Что-то изменилось в моем номере, я почувствовал это сразу. Через секунду я понял: пахло трубочным табаком, совсем как в номере-музее. Я немедленно взглянул на пепельницу. Курящейся трубки там не было — была горка пепла вперемешку с табачными крошками. На постое стоят, вспомнилось мне. Не пьют, не едят, только следы оставляют…

И тут рядом кто-то протяжно и громко зевнул. Из спальни, стуча когтями, лениво вышел сенбернар Лель, с ухмылкой посмотрел на меня и потянулся.

— Ах, так это ты здесь курил? — сказал я.

Лель подмигнул и помотал головой. Словно муху отгонял.

Глава вторая

Судя по следам на снегу, кто-то здесь уже пытался ходить на лыжах, — отъехал метров на пятьдесят, падая на каждом шагу, а затем возвратился, проваливаясь по колено, таща лыжи и палки в охапке, роняя их, подбирая и снова роняя, — казалось, над этими скорбными голубыми рытвинами и шрамами в снегу до сих пор не осели замерзшие проклятия. Но в остальном снежный покров долины был чист и нетронут, как новенькая накрахмаленная простыня.

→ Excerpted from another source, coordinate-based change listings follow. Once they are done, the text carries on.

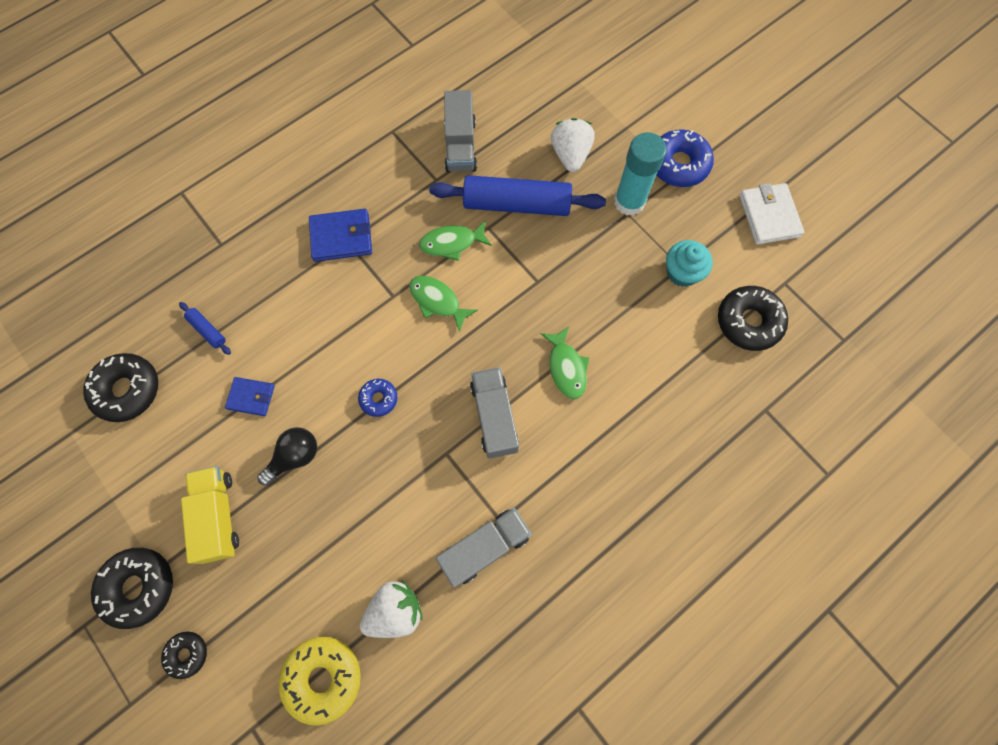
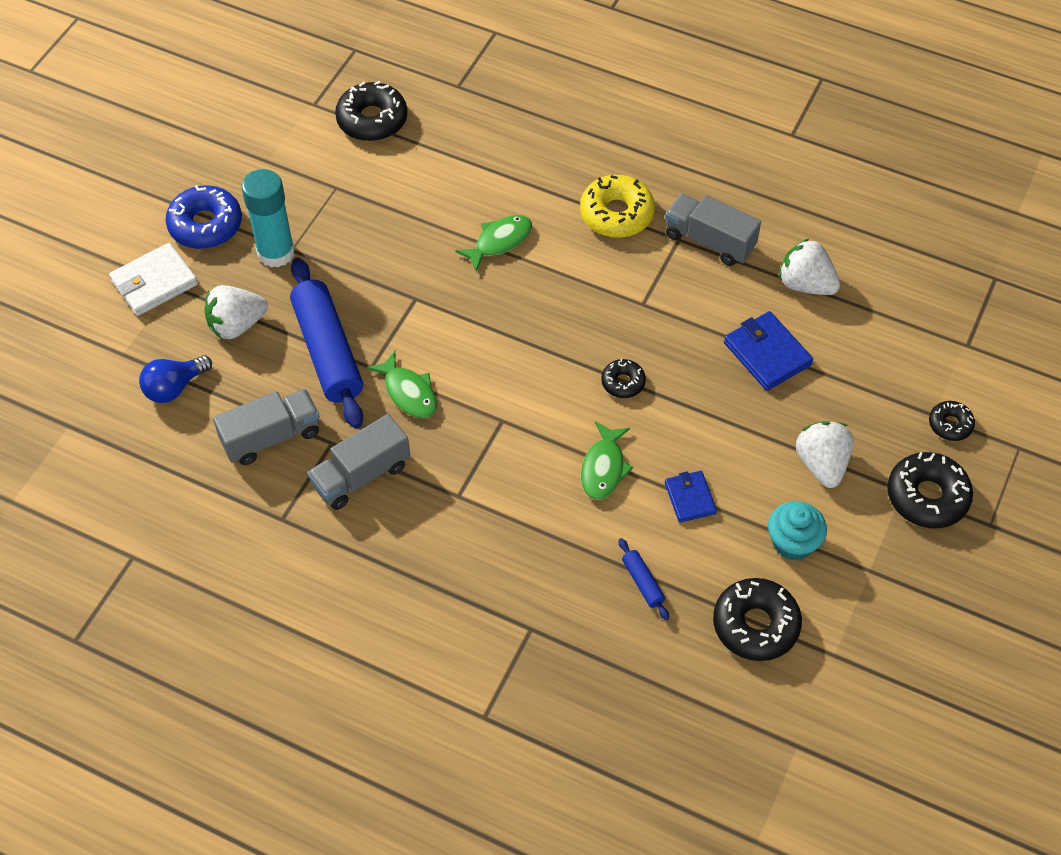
camera: 115 degrees left, 15 degrees down
(207, 330) = (643, 582): blue rolling pin -> blue rolling pin turned 45 degrees counterclockwise
(218, 516) = (821, 464): yellow truck -> white strawberry
(295, 457) = (724, 427): black light bulb -> none
(323, 678) = (893, 312): yellow donut -> yellow donut (616, 214)
(341, 237) = (456, 504): blue wallet -> blue wallet (767, 354)
(378, 399) = (623, 382): blue donut -> black donut
(437, 301) = (486, 377): green fish -> green fish (603, 468)
(494, 417) = (584, 280): grey truck -> grey truck (361, 475)
(533, 102) = (174, 387): none -> blue light bulb
(682, 272) = (342, 184): turquoise cupcake -> turquoise cupcake (793, 542)
(769, 216) = (238, 134): white wallet -> white wallet (154, 282)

Я попрыгал на месте, пробуя крепления, гикнул и побежал навстречу солнцу, все наращивая темп, зажмурившись от солнца и наслаждения, с каждым выдохом выбрасывая из себя скуку прокуренных кабинетов, затхлых бумаг, слезливых подследственных и брюзжащего начальства, тоску заунывных политических споров и бородатых анекдотов, мелочных хлопот жены и наскоков подрастающего поколения… унылые заслякощенные улицы, провонявшие сургучом коридоры, пустые пасти угрюмых, как подбитые танки, сейфов, выцветшие голубенькие обои в столовой, и выцветшие розовенькие обои в спальне, и забрызганные чернилами желтенькие обои в детской… с каждым выдохом освобождаясь от самого себя — казенного, высокоморального, до скрипучести законопослушного человечка со светлыми пуговицами, внимательного мужа и примерного отца, хлебосольного товарища и приветливого родственника, радуясь, что все это уходит, надеясь, что все это уходит безвозвратно, что отныне все будет легко, упруго, кристально чисто, в бешеном, веселом, молодом темпе, и как же это здорово, что я сюда приехал… молодец Згут, умница Згут, спасибо тебе, Згут, хоть ты и лупишь, говорят, своих «медвежатников» по мордам во время допросов… и какой же я еще крепкий, ловкий, сильный — могу вот так, по идеальной прямой, сто тысяч километров по идеальной прямой, а могу вот так, круто вправо, круто влево, выбросив из-под лыж тонну снега… а ведь я уже три года не бегал на лыжах, с тех самых пор, как мы купили этот проклятый новый домик, и на кой черт мы это сделали, снабдились приютом на старость, всю жизнь работаешь на старость… а, черт с ним со всем, не хочу я об этом сейчас думать, черт с ней, со старостью, черт с ним, с домиком, и черт с тобой, Петер, Петер Глебски, законолюбивый чиновник, спаси тебя бог…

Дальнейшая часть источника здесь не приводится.